Äärma – Dogmas [EP]
Arte: Rosseana Mezzadri

Äärma – Dogmas [EP]

Após longa espera, banda crust de Vila Velha estreia com mais raiva do que quando se formou

Por Luiz Athayde

O álbum Chinese Democracy demorou 14 anos para ser editado. Turbulências, como trocas de estúdio, produtores, integrantes e meticulosidades afins marcaram o que para muitos – com justiça – é o pior registro do grupo de hard rock Guns N’ Roses.

Em uma escala reduzida, aliás, bem reduzida, mas não menos agonizante, está a banda capixaba Äärma, com o seu EP de estreia Dogmas.

Tendo como núcleo criativo o vocalista carioca residente há anos no Espírito Santo, Giuliano Giusti  e o guitarrista então recém-chegado da Itália, Fabricio Lourenço, a dupla resolveu juntar forças e influências após se cruzarem em um show de hardcore na cidade de Vila Velha, em meados de 2012.

Na sequêcia, a missão foi recrutar baixista e baterista: Washington Silva e Leonardo Henrique (ou Leo Aranha, como é conhecido no cenário local). Juntos, os quatro contabilizam várias bandas no currículo, como Gritos de Ódio, Revolta, Morto Pela Escola, Assassinos, Dr. Mobral, Harmonia Turbulenta e Point Blank.

Äärma (Foto: Reprodução/Facebook)

À exceção de Gritos, todas tiveram pouca ou média expressividade fora do perímetro capixaba; isso sem mencionar Bambine Barbute di Donna Concetta, um dos grupos do qual Lourenço integrou em sua passagem pela cena italiana.

Seguindo a tradição de uma falange formada por músicos da velha guarda, seja ela qual for, o quarteto partiu para a produção de seu sofrido registro, que inicialmente sairia em 2015 e acabou “axelroseando” para 2020. Não à toa a banda esteve perto de encerrar as atividades algumas vezes.

Produzido por Pedro Henrique – ex-guitarrista da querida banda de punk rock The Vintages –  via Peu Sessions, o play estendido foi configurado em 5 faixas, na melhor pegada ríspida do crust/punk, trazendo temas que insistem em não sair de moda: política, religião, existencialismo.

“Dogmas” abre sinalizando o eterno combo paradoxal, que envolve a adoração de um Deus por vias repressivas e a manutenção da pobreza.
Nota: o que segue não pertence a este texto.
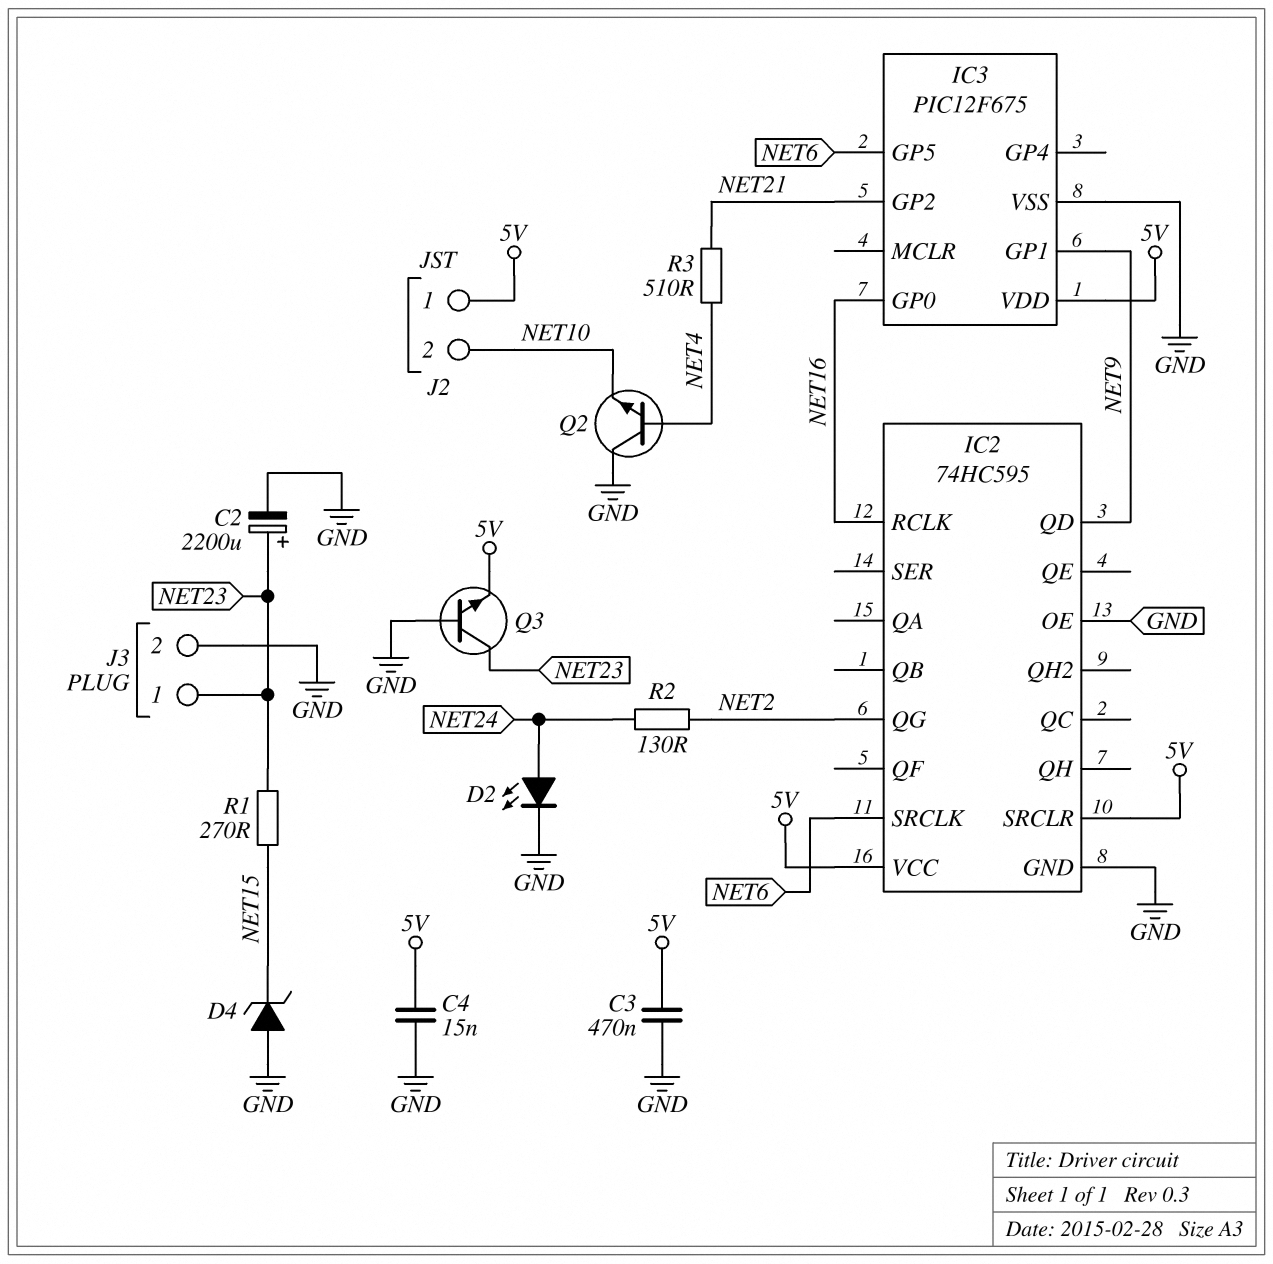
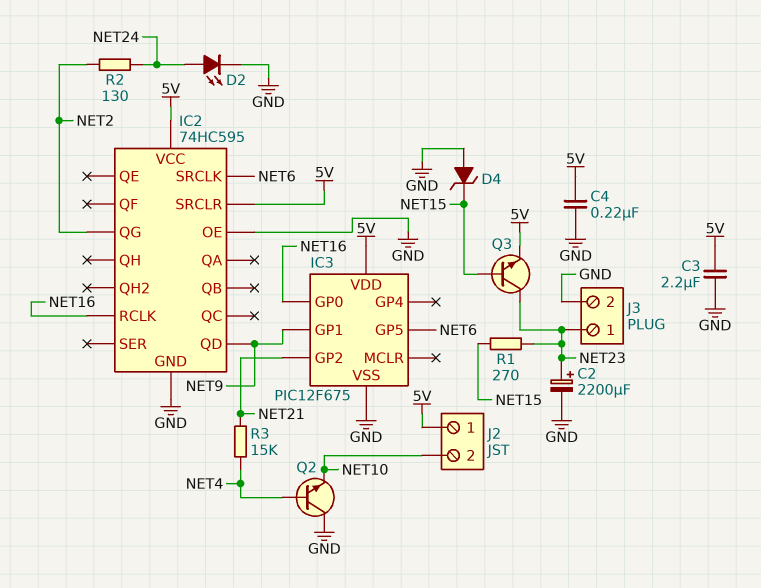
C3: 470nF (5V, GND) -> 2.2uF (5V, GND)
C4: 15nF (5V, GND) -> 220nF (5V, GND)
Q3: NPN (B GND, C NET23, E 5V) -> NPN (B NET15, C NET23, E 5V)
R3: 510 (NET4, NET21) -> 15k (NET4, NET21)

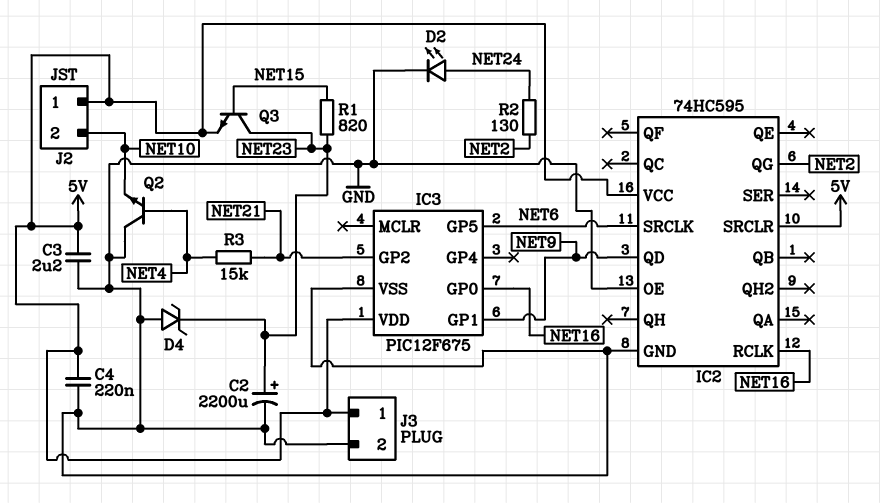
D4: zener (A GND, K NET15) -> zener (A GND, K NET23)
J3 pin 1: NET23 -> 5V
R1: 270 (NET15, NET23) -> 820 (NET15, NET23)

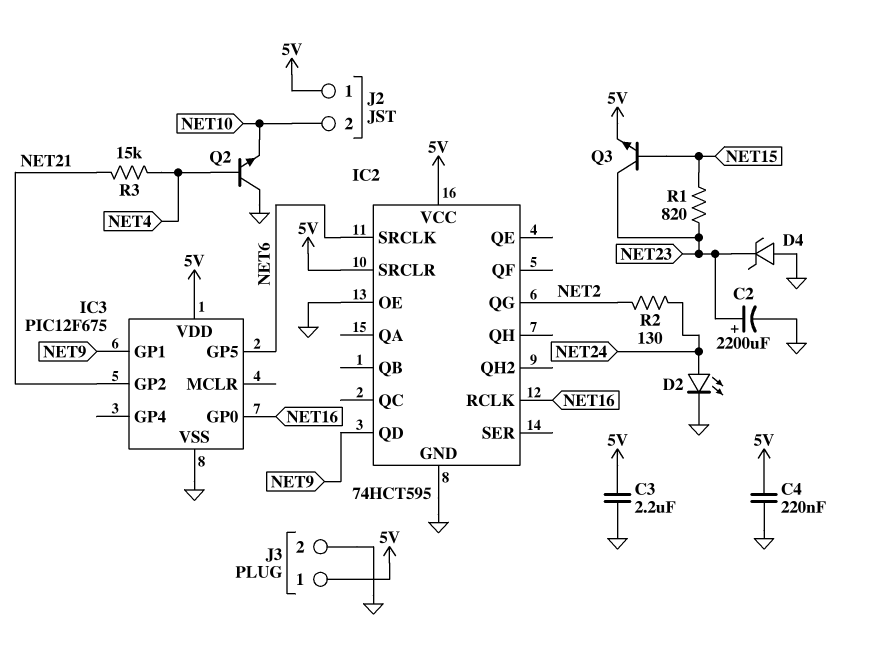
IC2: 74HC595 -> 74HCT595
Musicalmente é a que mais se aproxima da Finlândia, especialmente pela bateria atravessada, beatificada pelo Terveet Kädet.
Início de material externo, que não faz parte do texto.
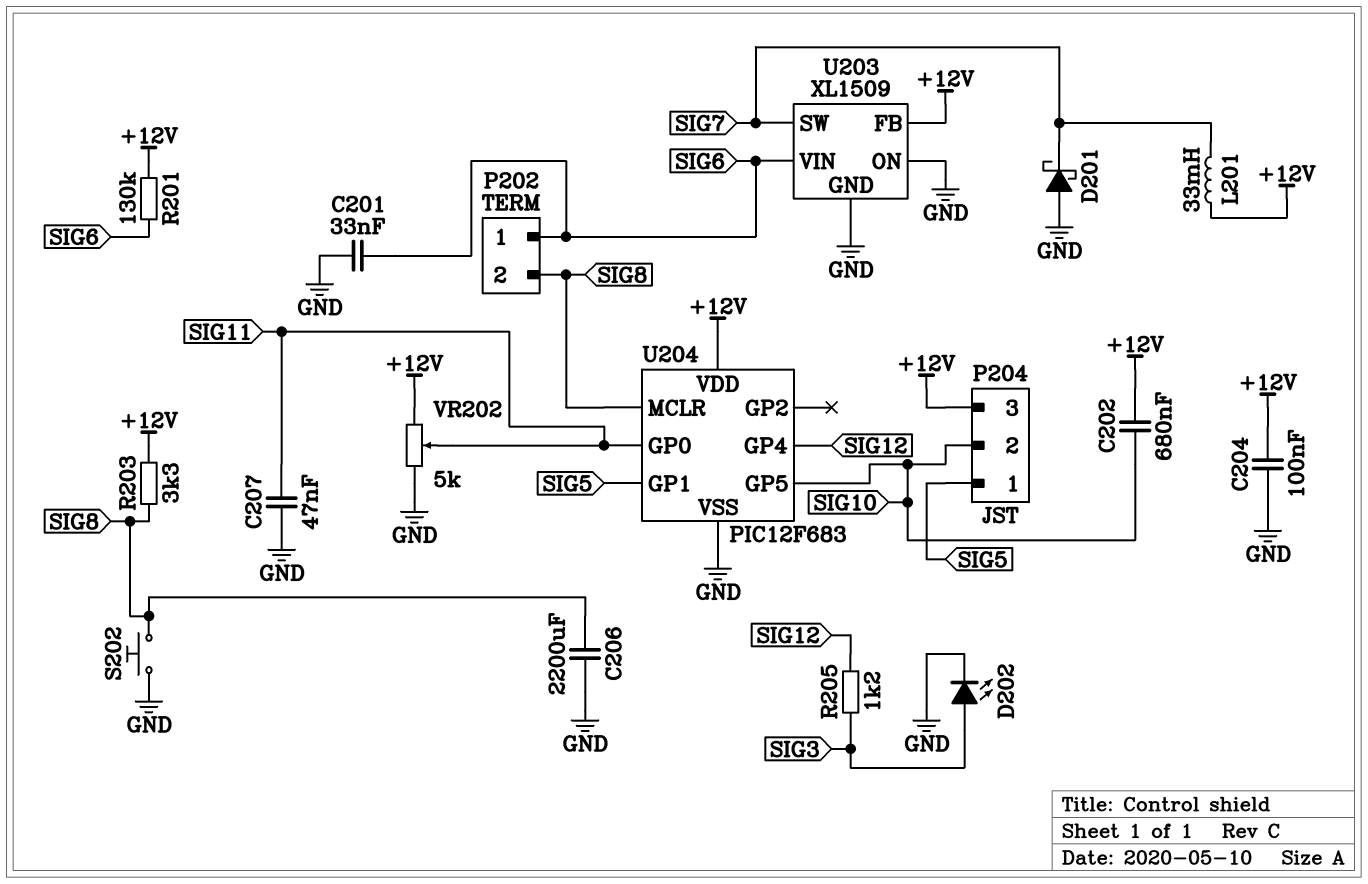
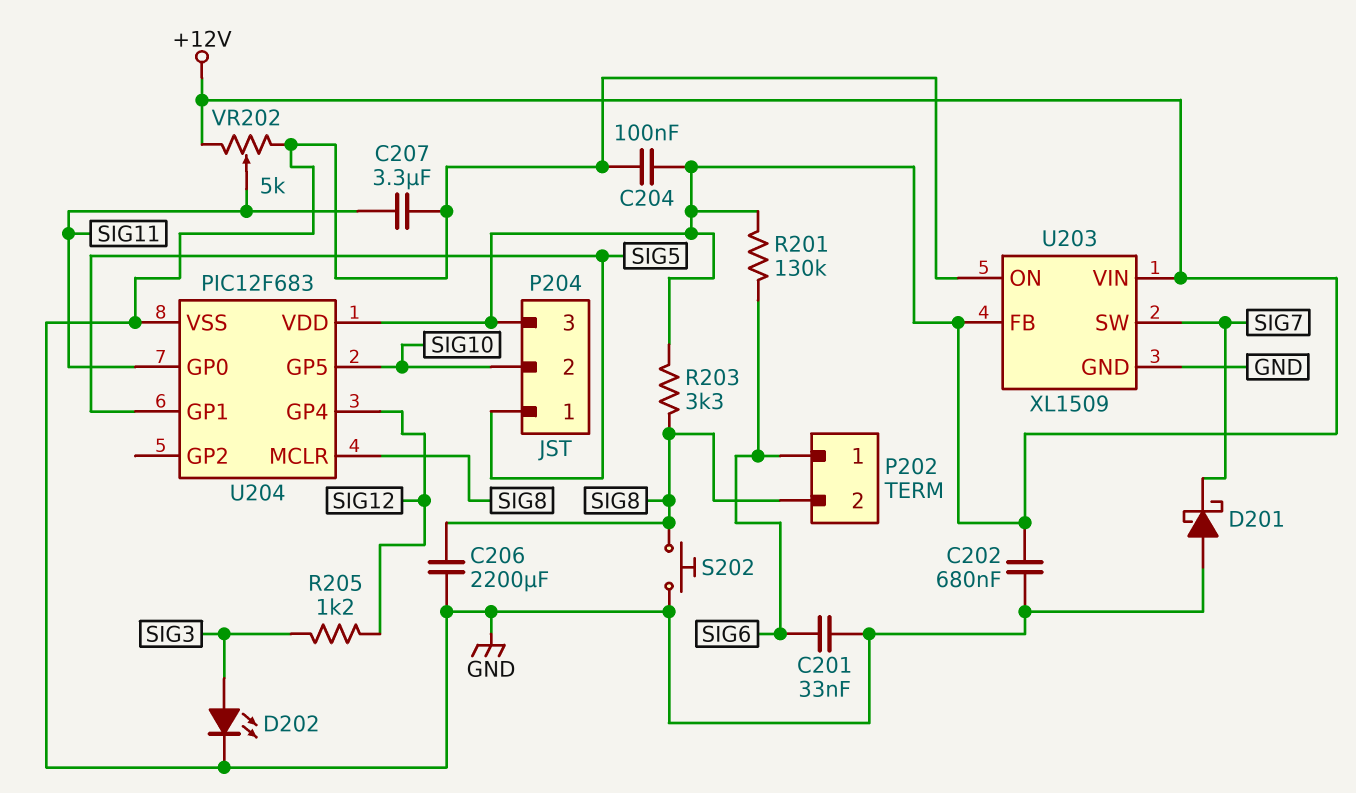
C202: 680nF (+12V, SIG10) -> 680nF (+12V, GND)
C207: 47nF (GND, SIG11) -> 3.3uF (GND, SIG11)
L201: 33mH (+12V, SIG7) -> none
U203 pin VIN: SIG6 -> +12V

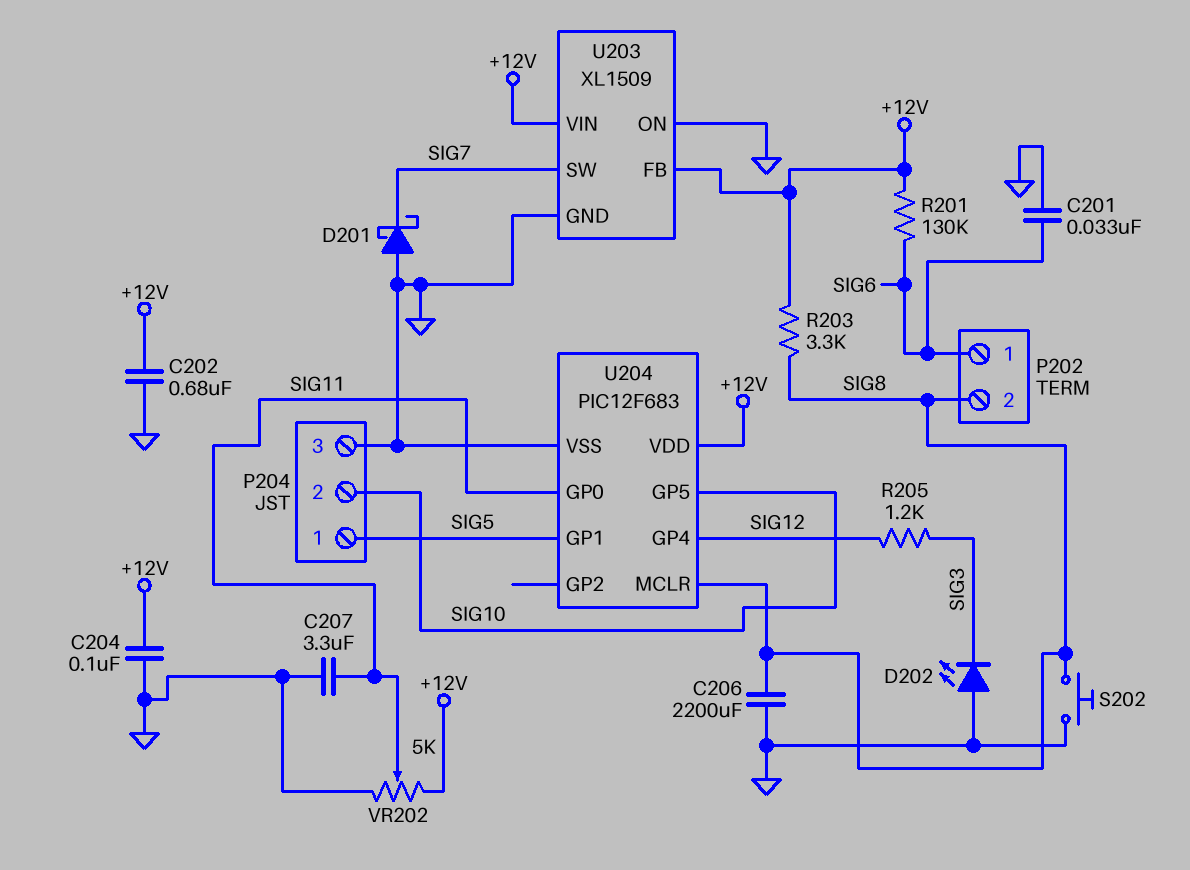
D202: LED (A SIG3, K GND) -> LED (A GND, K SIG3)
P204 pin 3: +12V -> GND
É inclusive a chave mestra das duas faixas seguintes, “O Silêncio dos Parias” e “Controle das Massas”; essa última trazendo uma fala do “filósofo de rua” Eduardo Marinho.

“A Caixa de ilusões não é o que parece ser/Por trás do discurso a fábrica de zumbis/O quarto poder está enganando você” , diz um dos trechos mais contundentes do EP.

Até aqui, tudo ia Discharge e gerações subsequentes, ou seja, bem, mas ao chegar  em  “Fim da Jornada” o grupo adentra em terrenos que vão de Portland a Estocolmo via Gotemburgo; Tragedy, Wolfbrigade, Martyrdöd. Aquele crust com vazão às melodias, que poucos conseguem fazer sem soar extremamente pastoso.

“Sonhos e Delírios” – referência direta ao livro homônimo – se sai bem no mesmo formato, e um pouco além. Fechando como uma espécie simulação canela-verde das atuais brigadas escandinavas.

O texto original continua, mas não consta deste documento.